Roumanie: sept militaires morts dans un crash, un autre avion porté disparu

  • Les cinq membres d'équipage et les deux sauveteurs en mer des forces navales roumaines qui les accompagnaient sont décédés dans le drame
  • Les MIG datant de l'époque soviétique constituent l'ossature de l'armée de l'Air roumaine, qui continue à les utiliser pour des missions de défense aérienne

BUCAREST: Sept militaires sont morts mercredi dans le crash de leur hélicoptère en Roumanie près de la mer Noire, alors qu'ils étaient partis à la recherche d'un avion de combat dont le pilote est toujours porté disparu.

La Roumanie, pays de l'ex-glacis soviétique, se trouve en première ligne dans le contexte du renforcement du flanc oriental de l'Otan face aux tensions avec la Russie.

Un millier de militaires américains ont été envoyés en renfort par Washington en février sur la base de Mihail Kogalniceanu (sud-est).

Ils doivent être rejoints cette semaine par plus de 500 soldats français, dont le déploiement a été accéléré en réponse à l'invasion de l'Ukraine.

C'est justement de cette base proche de la stratégique mer Noire qu'a décollé l'avion de chasse peu avant 20H00 locales (18H00 GMT) pour effectuer une patrouille aérienne.  

Le pilote, dont la nationalité n'a pas été précisée, a rapidement perdu contact avec la tour de contrôle et a disparu des radars par de mauvaises conditions météorologiques.

«Nuit tragique»

L'hélicoptère parti dans la foulée d'un aérodrome voisin a subi le même sort et s'est écrasé à 11 km de là.

Les cinq membres d'équipage et les deux sauveteurs en mer des forces navales roumaines qui les accompagnaient sont décédés dans le drame.

Les victimes, tous des hommes, étaient âgées de 27 à 53 ans.
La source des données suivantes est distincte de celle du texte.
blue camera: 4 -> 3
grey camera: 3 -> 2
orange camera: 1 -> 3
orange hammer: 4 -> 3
"Les opérations pour retrouver le pilote du MiG-21 LanceR sont toujours en cours", a déclaré à la télévision le général Constantin Spanu, porte-parole du ministre de la Défense.

"Il est prématuré de discuter des causes de l'accident. La météo était défavorable mais nous ne pouvons pas faire de commentaire à ce stade", a-t-il souligné, annonçant l'ouverture de deux commissions d'enquête. "Rien n'a pu être fait pour sauver l'équipage".
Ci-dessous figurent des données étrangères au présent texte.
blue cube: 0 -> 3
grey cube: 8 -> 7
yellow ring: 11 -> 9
Le président Klaus Iohannis a évoqué "une nuit tragique pour l'aviation roumaine", adressant ses "pensées aux familles endeuillées".
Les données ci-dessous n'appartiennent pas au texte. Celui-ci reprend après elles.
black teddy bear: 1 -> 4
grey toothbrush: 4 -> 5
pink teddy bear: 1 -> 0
La Roumanie avait connu le 5 juillet 2010 un autre crash meurtrier: douze militaires avaient péri lorsqu'un avion de type AN-2 des forces armées roumaines s'était écrasé et avait pris feu, peu après son décollage de l'aéroport de Tuzla (est). L'appareil s'apprêtait à effectuer un vol d'entraînement. 

Vingt jours plus tard, six militaires israéliens et un roumain étaient morts dans l'accident de leur hélicoptère près de Brasov, dans le centre du pays.

Avant-poste de l'Otan

Les MIG datant de l'époque soviétique constituent l'ossature de l'armée de l'Air roumaine, qui continue à les utiliser pour des missions de défense aérienne.

Bucarest investit depuis plusieurs années des milliards de dollars pour moderniser son armée, face aux tensions régionales provoquées par l'annexion de la Crimée par la Russie en 2014 et de plus en plus fortes au cours des derniers mois.

Si la Roumanie s'estime pour l'instant préservée par son statut de membre de l'Union européenne et de l'Alliance atlantique, le président russe Vladimir Poutine a exigé le retrait des forces de l'Otan de tous les pays qui ont adhéré depuis 1997.

Dans le viseur également de Moscou, le système antimissile de l'Alliance hébergé par la Roumanie: la Russie n'a cessé de dénoncer une menace à son encontre, même si l'Otan insiste sur son but exclusivement défensif.

Inauguré en 2016 et basé à Deveselu (sud), ce bouclier est formé de missiles intercepteurs de type SM-2.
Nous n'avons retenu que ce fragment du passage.